As to questions concerning permitting a Taliban office in Qatar, the Ambassador said that was to facilitate discussions with the Afghan government leading to an inclusive democratic government.  He recommended the terror group relinquish its threats of violence and denial of empowerment of women through education.  He noted the role played by Qatar in release of several Taliban leaders from detention in Guantanamo in exchange for release of captive US Army Sergeant Bergdahl.  However he did not respond to questions as to whether any of the released Taliban commanders in Qatar were rumored to have subsequently joined ISIS.

When asked about the Muslim Brotherhood, he suggested that there could be democratically elected Islamist governments, decrying the imprisonment by Egyptian President el-Sisi of Brothers, liberals and human rights advocates by the newly elected government.  The Ambassador suggested that the Muslim Brotherhood may not have resorted to terrorism, which appears contradicted by Egyptian, Saudi and UAE designations.   He was, however, silent about the long term presence in Qatar of exiled Egyptian Muslim Brotherhood preacher, Yusuf al-Qaradawi founder of the Union of Good, a US Treasury Global Designated Terror Group supplying Hamas.

As Ambassador Al-Kuwari was finishing his presentation The Investigative Project was reporting:

 Interpol issued a bulletin Friday seeking the arrest of the Muslim Brotherhood’s most influential cleric Yusuf al-Qaradawi.
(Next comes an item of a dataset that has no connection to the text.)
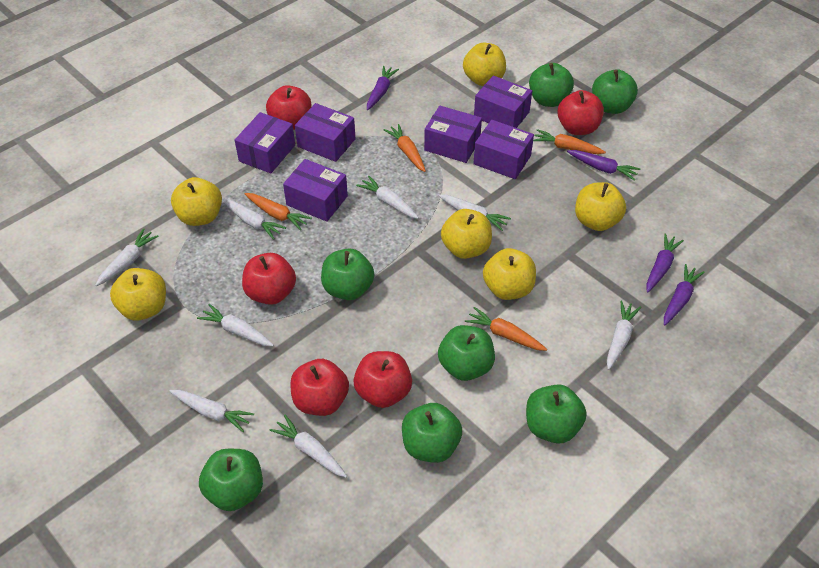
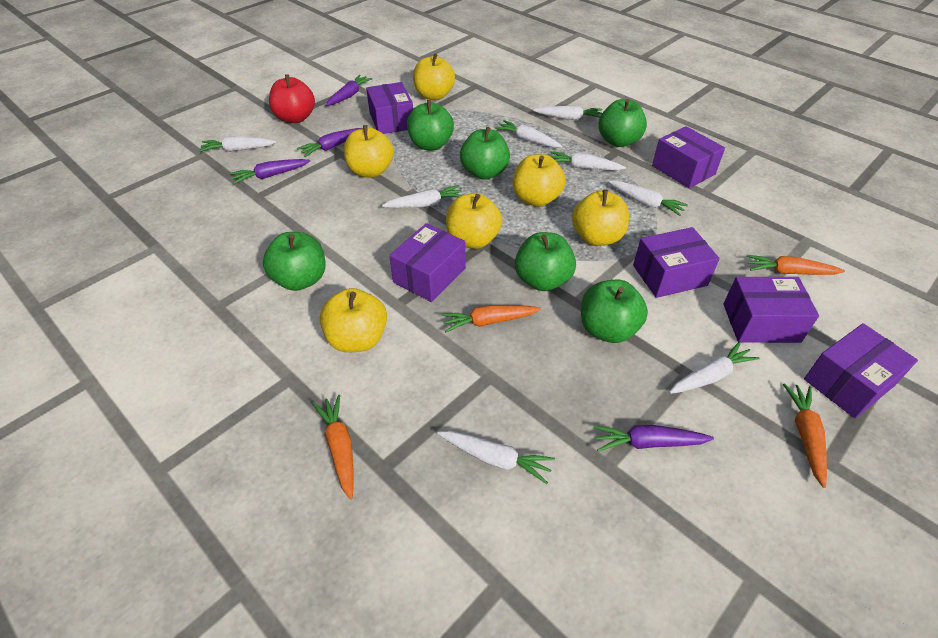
green apple: 7 -> 6
red apple: 5 -> 1

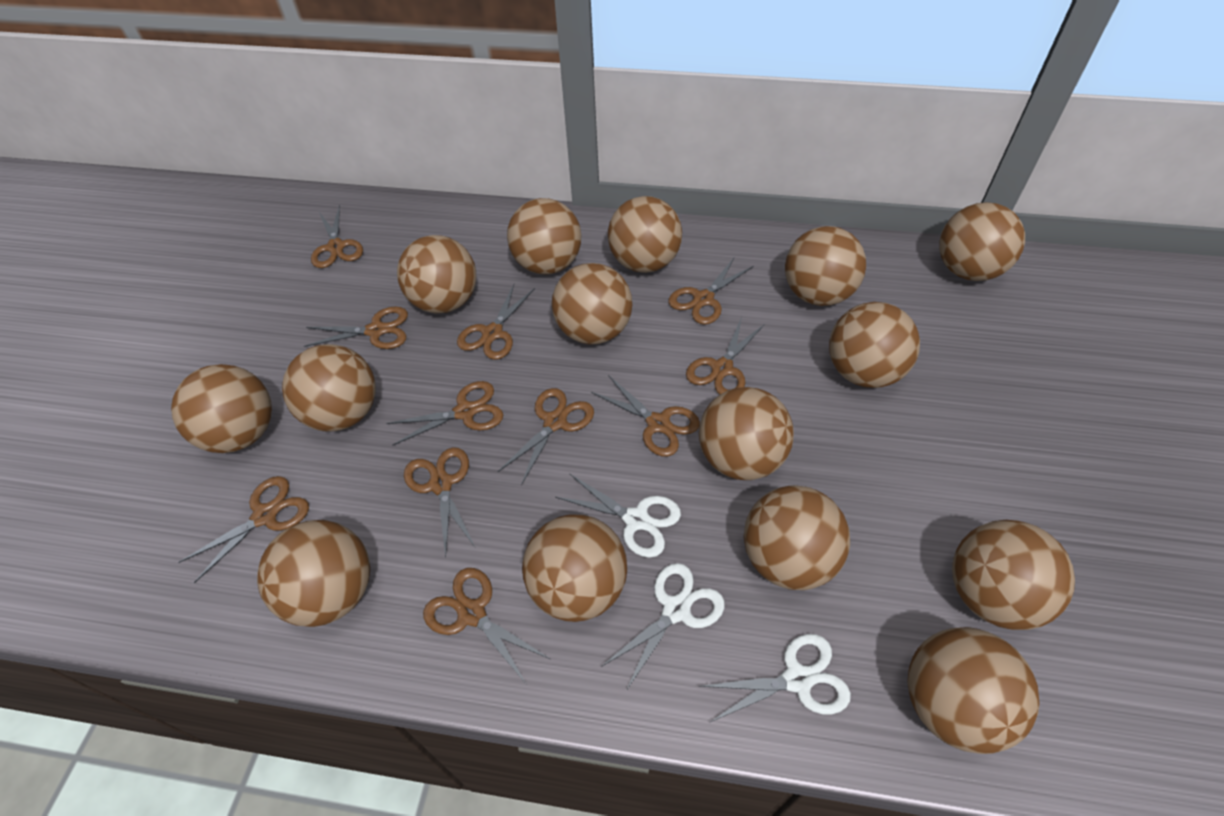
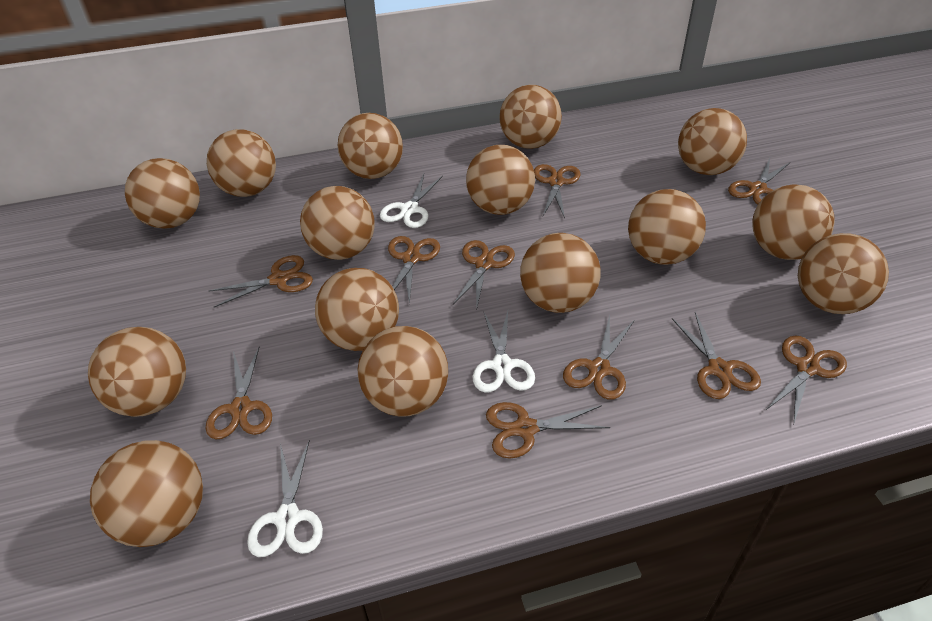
brown scissors: 11 -> 10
The bulletin was sparse on details but said that Egypt wanted the 88-year-old Qaradawi “to serve a sentence” for crimes including “incitement and assistance to commit intentional murder.” …  According to the Global Muslim Brotherhood Daily Watch, Interpol issued a “red notice” which is both its highest level alert, and a move subject to later review by the international police agency.

The Egyptian El-Sisi government had requested extradition by Qatar of al-Qaradawi to stand trial.

Ambassador Al-Kuwari painted a glowing picture of Qatar as the Switzerland of the Middle East with billions of dollars holding hundreds of international academic, business and interfaith conferences akin to Davos. He touted American universities like Cornell, Northwestern, Texas, and Virginia Commonwealth that set up programs in Doha. He said that Qatar wanted to invest in economic enterprises in the region to create jobs for the large number of unemployed university graduates.  In the US Qatar is spending $5 million funding university courses to teach Arabic.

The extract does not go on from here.